Continuing with the Spring example, the next step is to create a loop to compute the data values for the Spring season. The aim here, for each field, is to compute two vectors, years, containing the years that have viable data, and data, the corresponding data values for those years. We will assume that the first year always has valid data, which it does for our data set. Thus, we can extract the first year with the code

     years = D(1,1);

and then compute the first data value. How we do this depends on whether we are computing an average, a maximum, a minimum or a total. In the case of fields n=3, n=4 and n=5, where averages are computed, for the Spring season we would use the code

     data = (D(1,n)*31 + D(2,n)*30 + D(3,n)*31)/(31+30+31);

to get a scaled average over March (31 days), April (30 days) and May (31 days). In the case of field n=6, where a maximum is computed, we would use the code

     data = max(D(1:3,n))

CS2035: Assignment 4 – 2018 7

to compute the maximum for the season, and similarly for n=7, where a minimum is computed (replacing max with min). In the case of fields n=8, n=9 and n=10, where totals are computed, we would use the code

     data = sum(D(1:3,n))

to compute the total for the season.
We then need a loop to compute the values for the other years that have valid data for

all three months of the season. In the case of n=3, n=4 and n=5, we can use the code

     for i=1:n_years
         first_element = 1+i*12;
         last_element = 3+i*12;
         yrdata = D(first_element:last_element,n);
         if (~any(isnan(year_data)))
             years(end+1,1) = D(first_element,1);
             data(end+1,1) = (yrdata(1)*31 + yrdata(2)*30 + yrdata(3)*31)/(31+30+31);
         end

end

You should add comments to indicate that you know what each step in this code does.

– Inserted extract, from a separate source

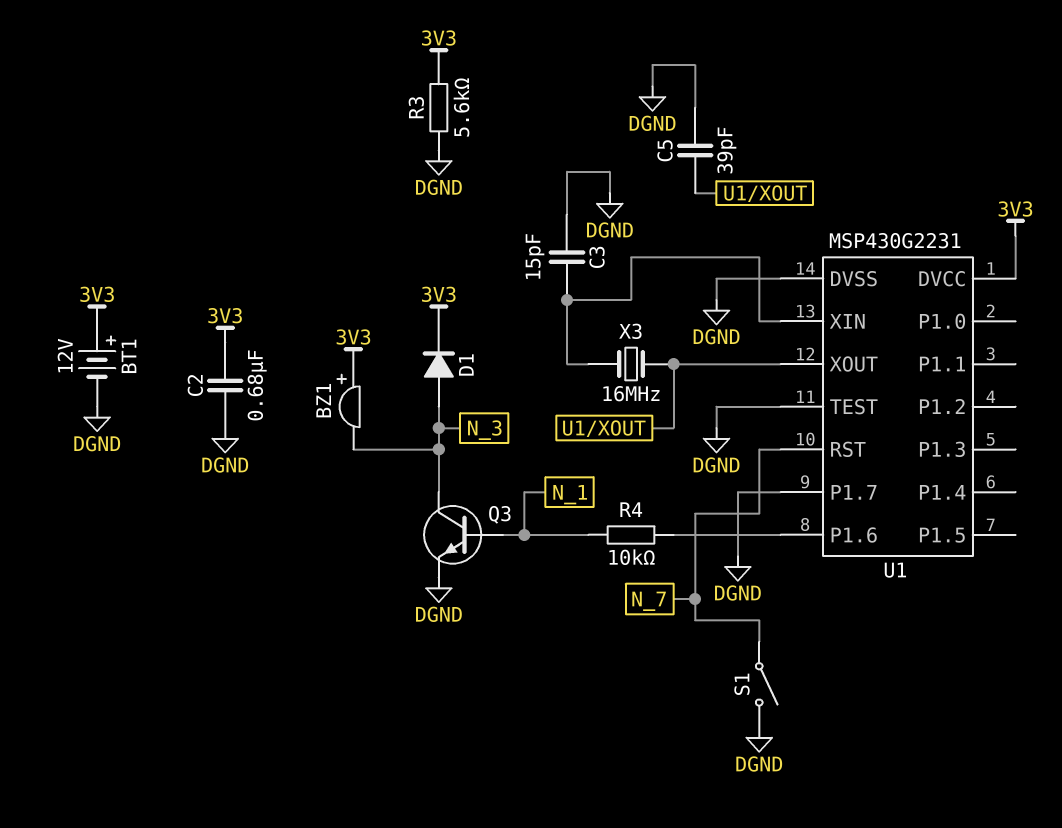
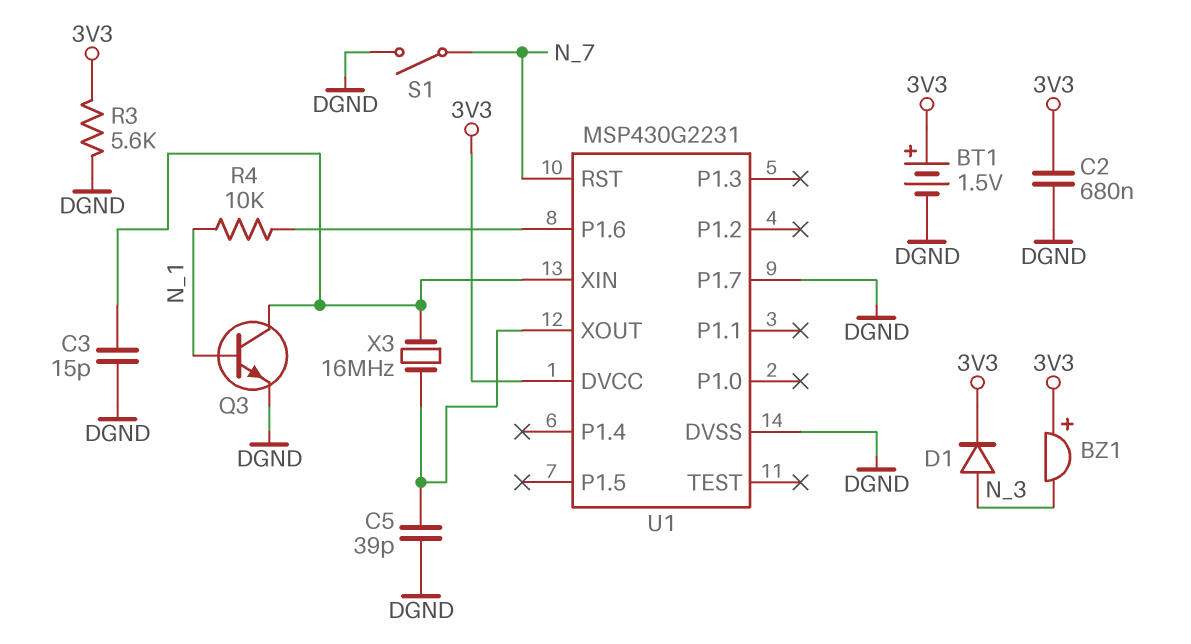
BT1: 12V (plus 3V3, minus DGND) -> 1.5V (plus 3V3, minus DGND)
Q3: NPN (B N_1, C N_3, E DGND) -> NPN (B N_1, C U1/XIN, E DGND)
U1 pin TEST: DGND -> none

In this code first_element and last_element are the indices of the start of the Spring season and the end of the Spring season. The vector yrdata is therefore the list of data values for the current season and current year. We need to check that none of the data elements are NaN, which is done with the statement if (~any(isnan(year_data))). If there are no NaN values, then we add that year to the years vector and add the corresponding data value to the data vector. Note that the expression setting the data value only works for n=3, n=4 and n=5, where an average is computed. For other values of n, it needs to be replaced with the appropriate expression to compute the maximum, minimum or total of the yrdata vector.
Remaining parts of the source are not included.